Redacción BLes– El lunes 31 de agosto pasado, el presidente Trump fue entrevistado por Laura Ingraham de Fox News y dijo que no quería que sus seguidores confronten a los manifestantes de izquierda, quienes están causando disturbios, saqueos, violencia, e incluso muertes en diferentes ciudades de Norteamérica.

La Sra. Ingraham realizó un repaso de los recientes incidentes en la ciudad de Portland, que después de casi 100 días de disturbios y violencia, el alcalde rechazó la ayuda del presidente y dijo que solo empeoraría las cosas. El sábado siguiente, un miembro de Antifa mató a un miembro del grupo “Oración Patriota” (Patriot Prayer), una de las organizaciones que fueron a la ciudad de Portland a manifestarse en contra de la violencia de grupos de izquierda, y a mostrar su apoyo por la relección del presidente Trump.

Sin embargo, comentó Laura, ayer domingo el alcalde Ted Wheeler y Joe Biden intentaron culpar al presidente Trump de fomentar la violencia.

Trump dijo: “Les he ofrecido a enviar la Guardia Nacional. Les he ofrecido a enviar a quien ellos quieran. Podría lidiar con eso en 45 minutos y se terminaría. Y creo que la gente de Portland y la gente de Oregón, sé que es un estado liberal, considerado liberal, están cansados de eso. Están cansados de tener que vivir con esta maldición.”

Cando la presentadora le preguntó, pero “¿usted quiere que sus seguidores confronten a los manifestantes de izquierda o prefiere dejarlo en manos de las fuerzas policiales?”

El presidente dijo que “no, no quiero eso.
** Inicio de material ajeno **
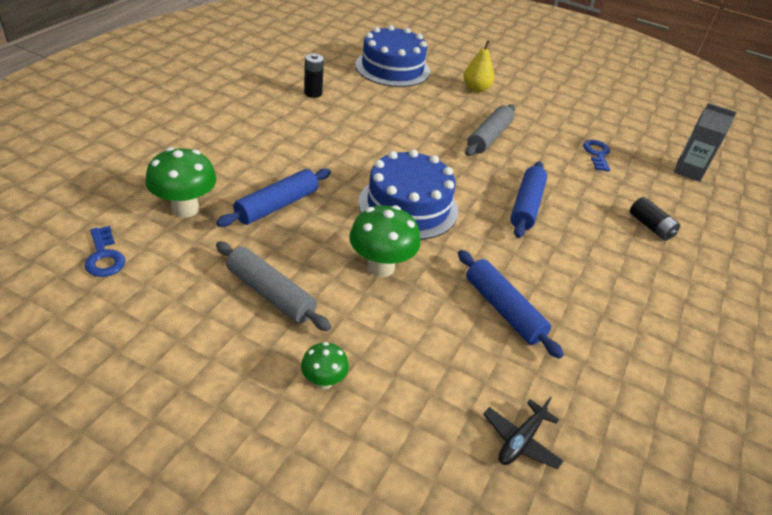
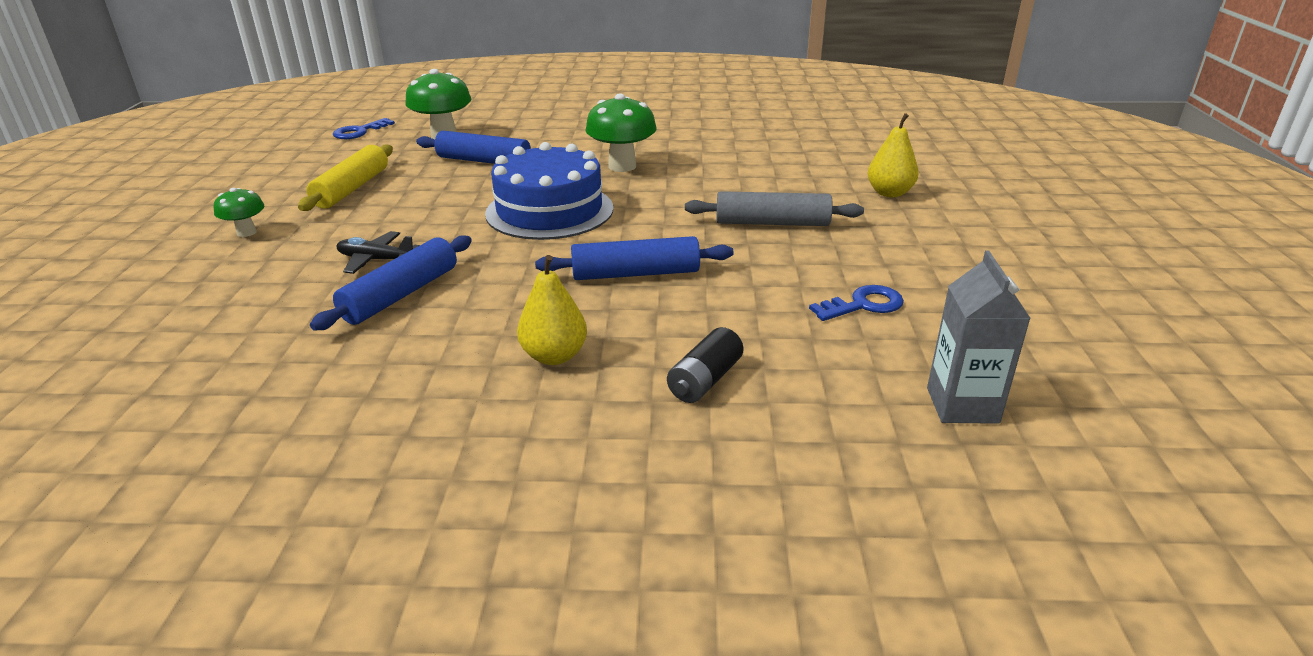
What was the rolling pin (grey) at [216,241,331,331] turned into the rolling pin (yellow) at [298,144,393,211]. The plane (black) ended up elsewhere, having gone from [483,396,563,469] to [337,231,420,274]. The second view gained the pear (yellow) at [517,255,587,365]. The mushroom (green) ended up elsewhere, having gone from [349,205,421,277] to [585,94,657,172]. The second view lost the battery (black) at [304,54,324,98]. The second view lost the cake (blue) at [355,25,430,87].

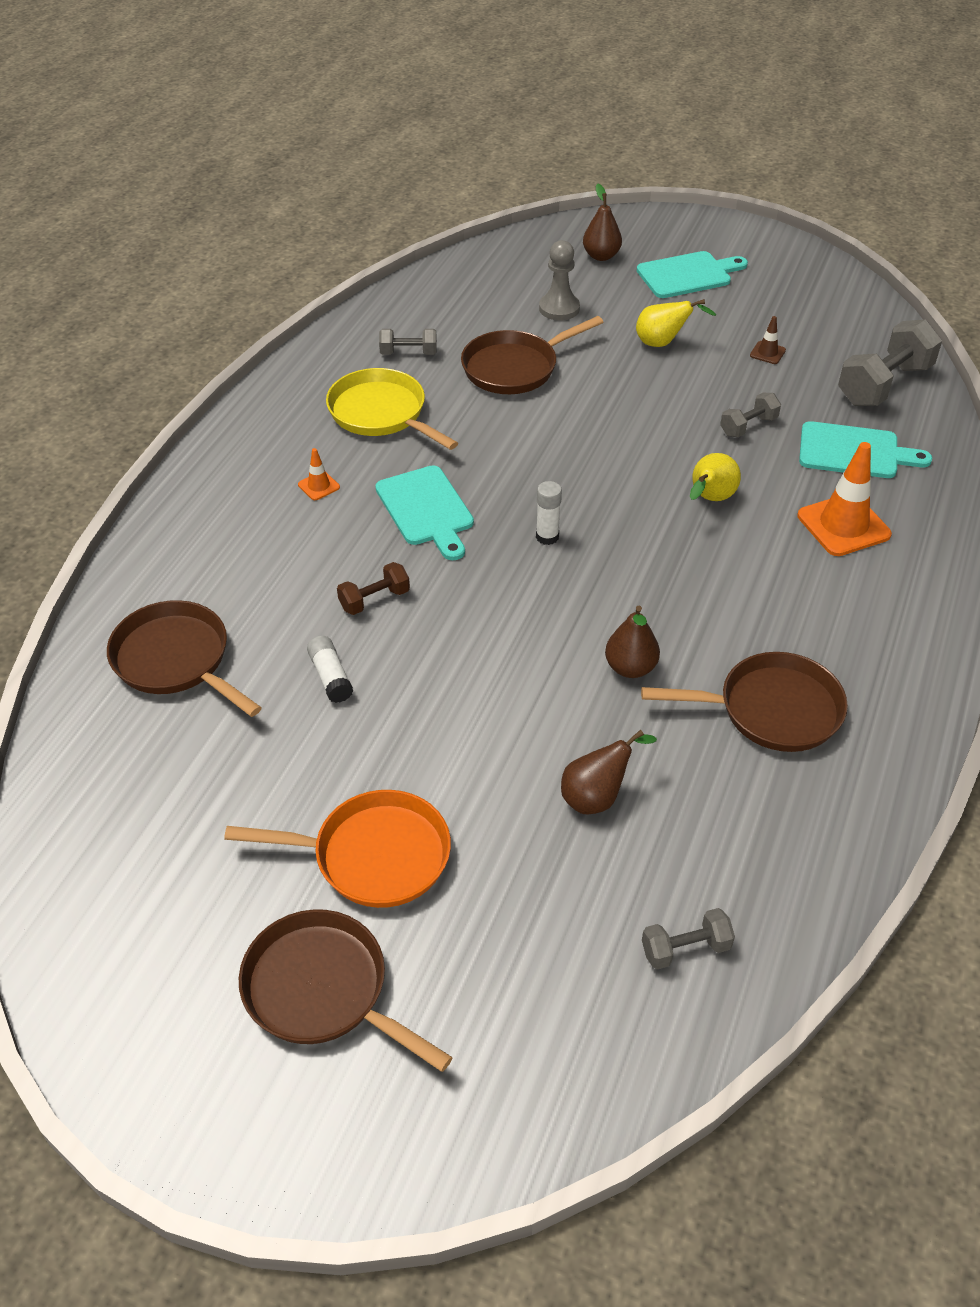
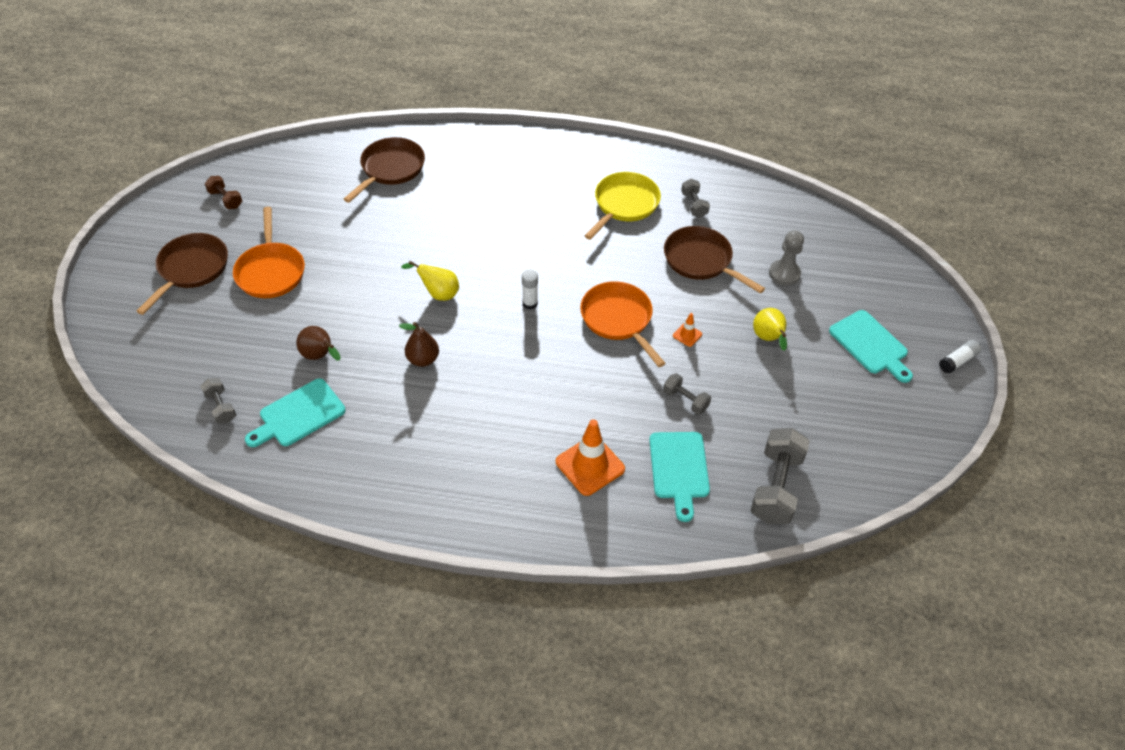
The dumbbell (brown) ended up elsewhere, having gone from [337,562,410,615] to [205,176,242,209]. The cutting board (turquoise) ended up elsewhere, having gone from [375,465,474,560] to [245,378,346,447]. The pear (yellow) ended up elsewhere, having gone from [690,453,741,501] to [401,261,459,301]. The second view gained the pan (orange) at [580,281,665,367]. The traffic cone (orange) ended up elsewhere, having gone from [298,448,340,500] to [673,313,702,347]. The dumbbell (grey) at [838,319,942,406] ended up facing another way, 75 degrees clockwise from before. The glue stick (white) ended up elsewhere, having gone from [307,636,353,703] to [939,340,981,374]. The second view lost the pear (brown) at [583,184,622,261]. The second view lost the pan (brown) at [641,652,848,752]. The second view lost the traffic cone (brown) at [750,316,786,364].

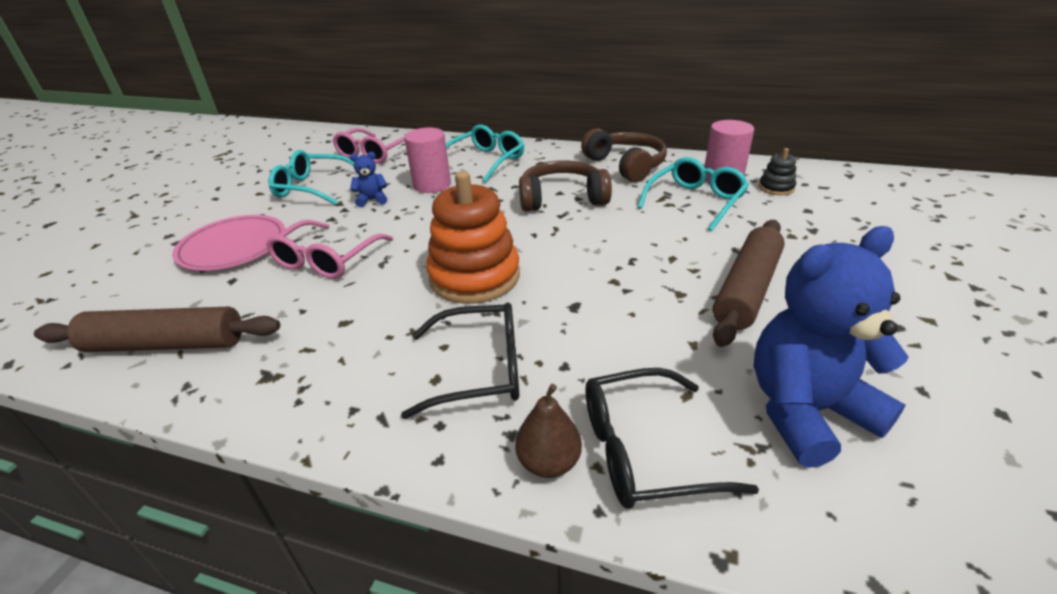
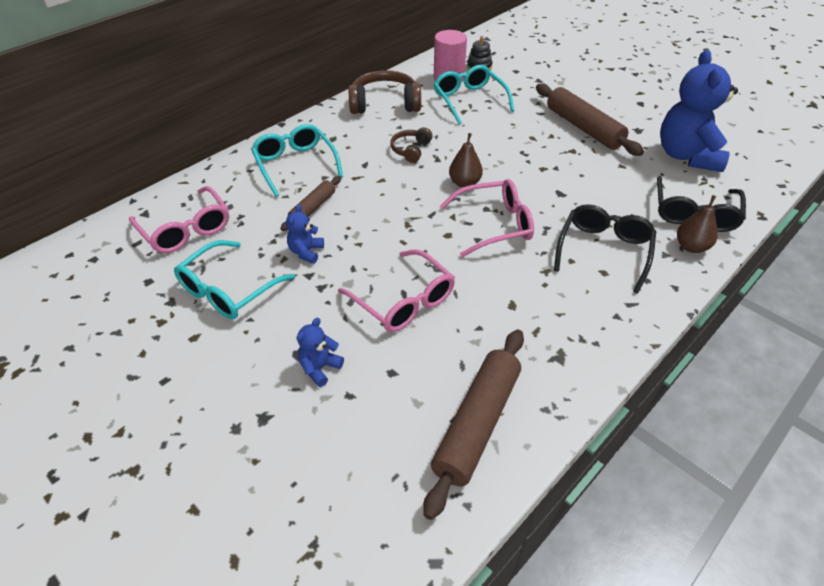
Where the cylinder (pink) stood at [404,127,451,193], the rolling pin (brown) came to stand at [280,176,341,231]. Where the plate (pink) stood at [172,215,285,271], the teddy bear (blue) came to stand at [297,318,344,387]. The size of the headphones (brown) at [519,160,612,212] changed by a factor of 0.55. Where the stacking toy (orange) stood at [426,171,520,304], the glasses (pink) came to stand at [439,179,534,257]. The second view gained the pear (brown) at [449,133,483,188].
Quiero dejarlo en manos de las fuerzas policiales.”

“Pero mis seguidores son gente maravillosa, trabajadora y tremenda”, dijo Trump, “y encienden el televisor y miran un Portland o miran un Kenosha antes de que yo me involucrara y lo detuviera, o miran a Chicago, donde 78 personas fueron baleadas el fin de semana pasado y numerosas personas murieron, o miran a Nueva York, donde la violencia ha subido como, ¿qué? 150%… Están mirando todo esto, y no pueden creerlo.”

La relación del presidente Trump con los diferentes líderes demócratas no ha sido fácil. Debido a que Trump es políticamente incorrecto, ha criticado pública y duramente a estos líderes que no pueden mantener la ley el orden en sus ciudades.

Tal fue el caso de del gobernador demócrata Tony Evers de Wisconsin que le dijo al presidente que no visitara a Kenosha. No obstante, este martes 1 de septiembre, el presidente realizó una visita a la ciudad donde los disturbios violentos causaron estragos y prometió a los locales ayuda para reconstruir la ciudad.